Коротенькая речь хозяина дома производит успокаивающее впечатление, но с последней фразой о том, что царь может не выйти к народу, не все согласны.
— Какой же это царь, ежели побоится народа…
— А царская присяга… Присягал же он народу…
— Это верно… Что и говорить…
Как сильна еще вера в коронованного тирана!
И долго человеческие голоса сплетаются между собою и густым говором реют над головами собравшихся.
Поздно вечером мы с Татьяной Алексеевной прощаемся с Василием Евдокимовичем. Вручаю старику мою листовку. Он сердечно благодарит и до боли сжимает мою Руку
Мы входим в тихую морозную ночь, сопровождаемые алмазными кругами сверкающих звезд,
В эту ночь мы не можем заснуть. Мысли о завтрашнем дне отгоняют сон.
Долго в ночной тиши шелестят наши голоса. Нас волнует вопрос, примет ли царь народ? И если примет, то как это произойдет? Но ни я, ни Татьяна Алексеевна ничего предвидеть не можем, и бесплодный разговор длится до рассвета.
Но вот уже и утро. Торопливо умываюсь, грею на плите чайник и поднимаю жену.
— Чего ты спешишь, безумный? Ведь свидание с народом обещано в двенадцать часов.

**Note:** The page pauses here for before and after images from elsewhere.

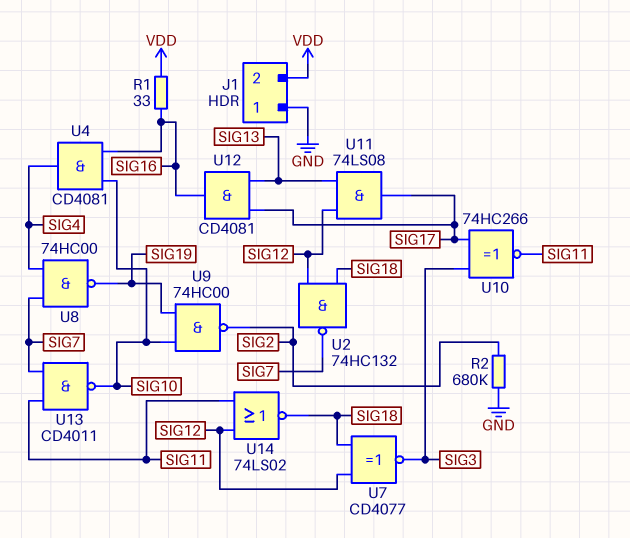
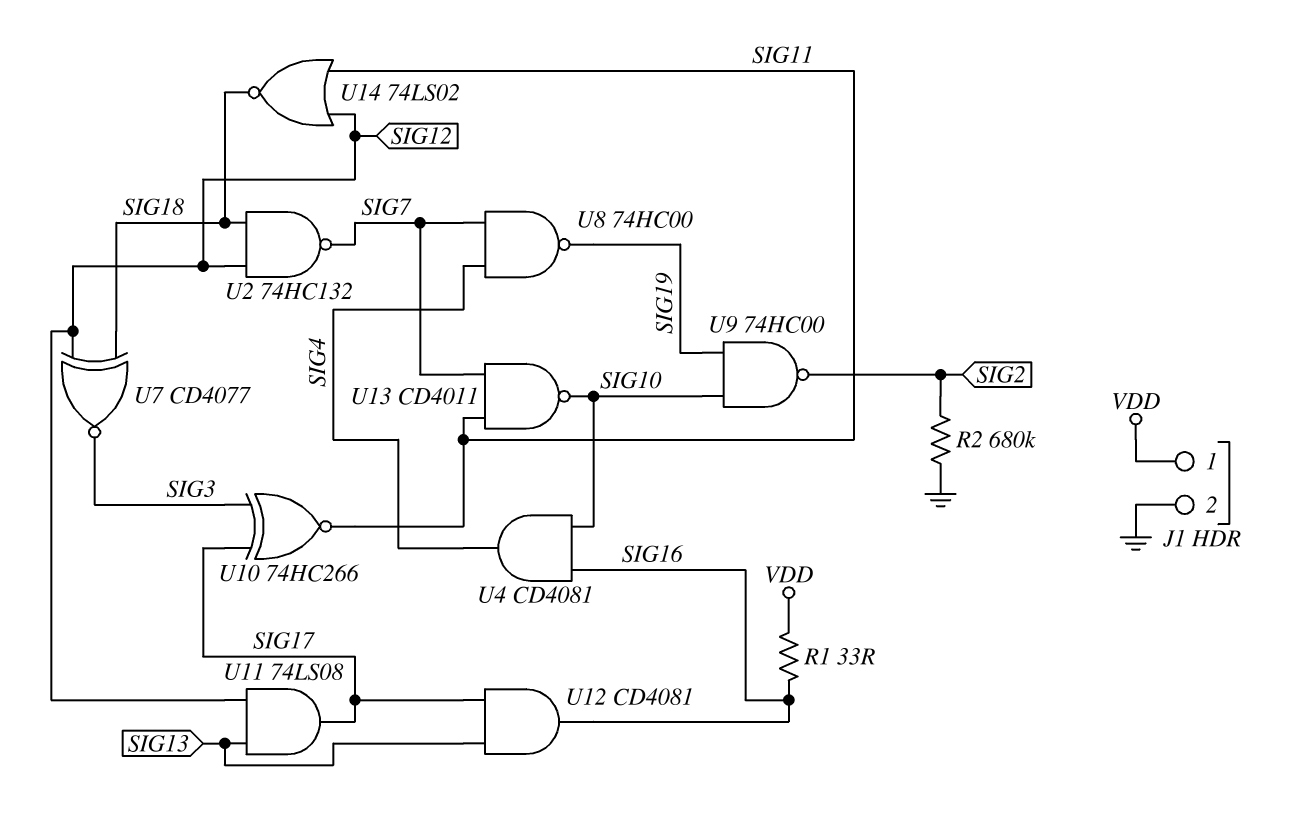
J1 pin 1: GND -> VDD
J1 pin 2: VDD -> GND

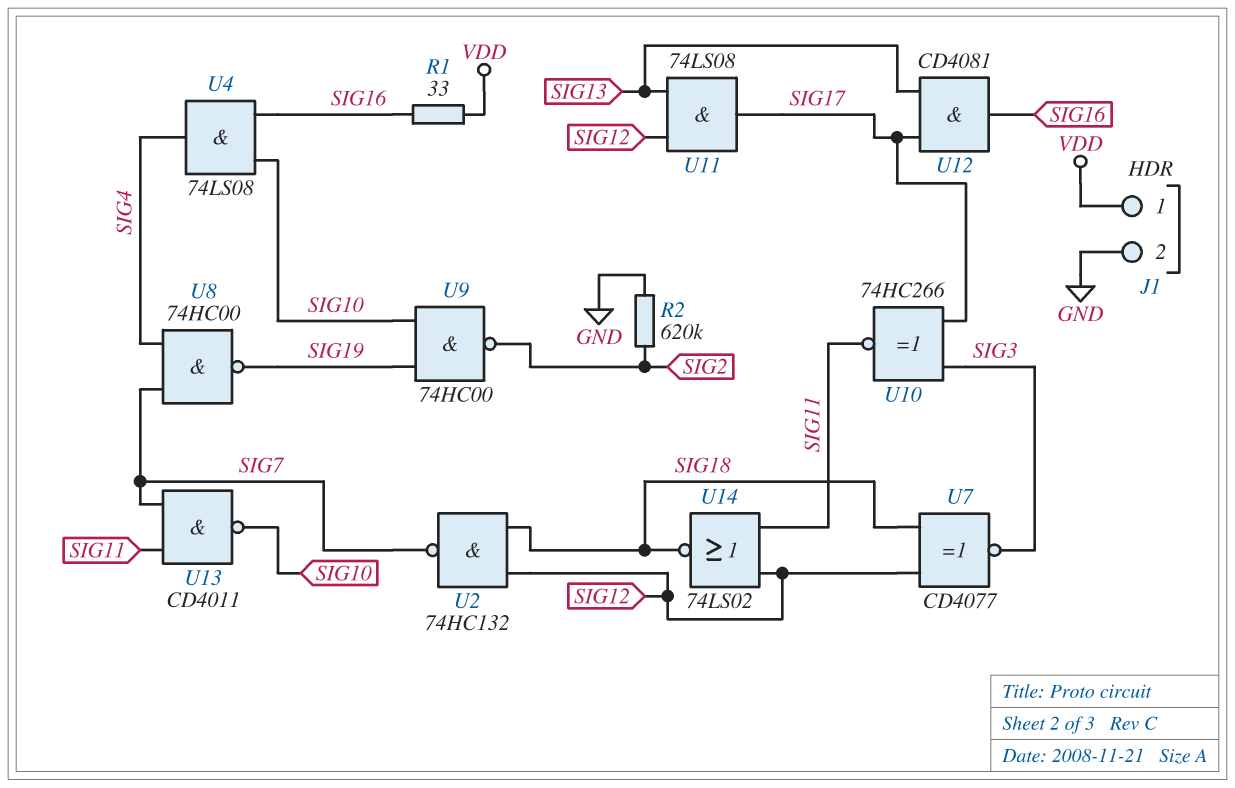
R2: 680k (GND, SIG2) -> 620k (GND, SIG2)
U4: AND CD4081 (in SIG10, in SIG16, out SIG4) -> AND 74LS08 (in SIG10, in SIG16, out SIG4)

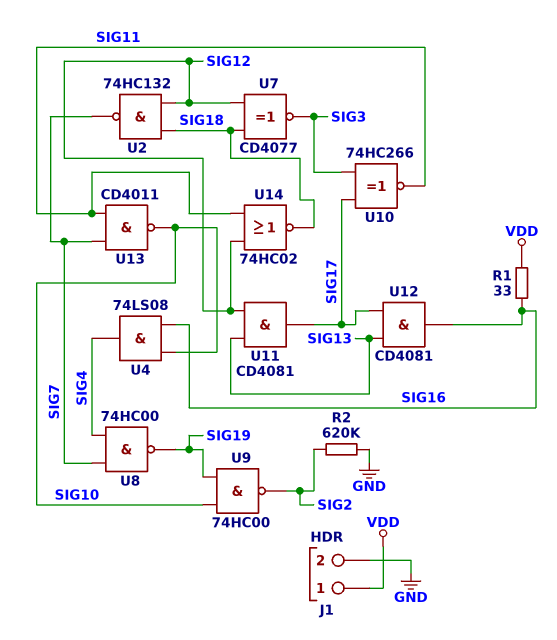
U11: AND 74LS08 (in SIG12, in SIG13, out SIG17) -> AND CD4081 (in SIG12, in SIG13, out SIG17)
U14: NOR 74LS02 (in SIG11, in SIG12, out SIG18) -> NOR 74HC02 (in SIG11, in SIG12, out SIG18)

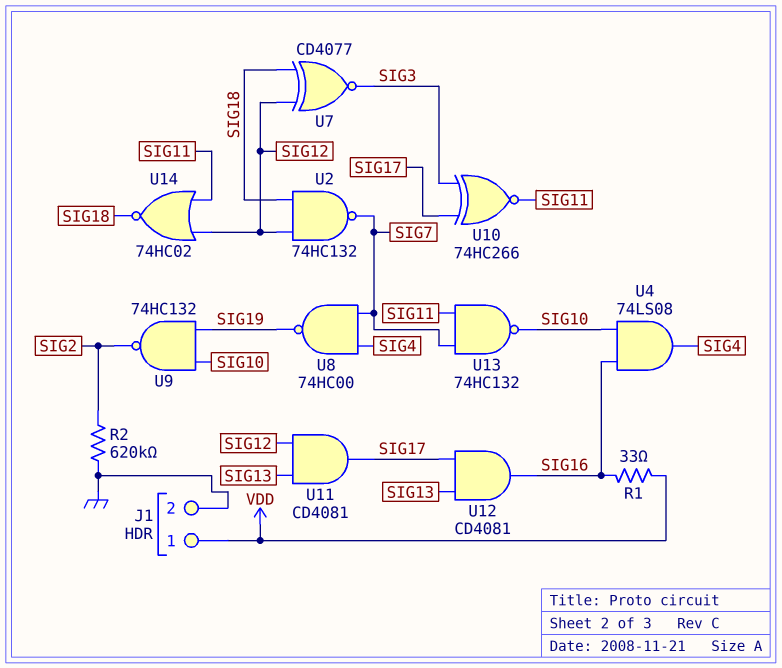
U9: NAND 74HC00 (in SIG10, in SIG19, out SIG2) -> NAND 74HC132 (in SIG10, in SIG19, out SIG2)
U13: NAND CD4011 (in SIG7, in SIG11, out SIG10) -> NAND 74HC132 (in SIG7, in SIG11, out SIG10)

— Лучше раньше выйти, — возражаю я. — Больше увидим и более удобное место займем.
Сегодня нет солнца. Сырой прохладой веет от серой мути нависших облаков.
Выходим на улицу. Народу много. Все двигаются по направлению к Невскому. Много учащейся молодежи — гимназисты, студенты и курсистки. Но больше всего представителей так называемого третьего сословия — ремесленники с женами и детьми, служащие, мелкие чиновники и всякого рода беднота.
Вглядываюсь в лица, вслушиваюсь в разговоры и не нахожу никаких признаков волнения, особой какой-либо возбужденности или страха.
На Знаменской площади картина меняется. Здесь бескрайнее море. Черной волнующейся рекой широко вливается оно в Невский проспект. Преобладающее место тут занимают рабочие, прибывшие из-за Невской заставы.
— Безо всякого сомнения выйдет к народу царь-батюшка, — говорит идущий рядом с нами бедно одетый старик в рыжей меховой шапке.
Говорящий поворачивает к нам седую бороду в ожидании возражения и, не дождавшись, продолжает:
— Ежели царь этого не захотел бы, то разве дал бы он такую свободу? Глядите-ка, — уже размахивает руками старик: — куда подевались городовые, вся полиция и разные жандармы… Ни конных, ни пеших, ни конок, ни извозчиков… Гуляй, народ… Твой город… И вот мы по этой самой причине гуляем по самой середине мостовой.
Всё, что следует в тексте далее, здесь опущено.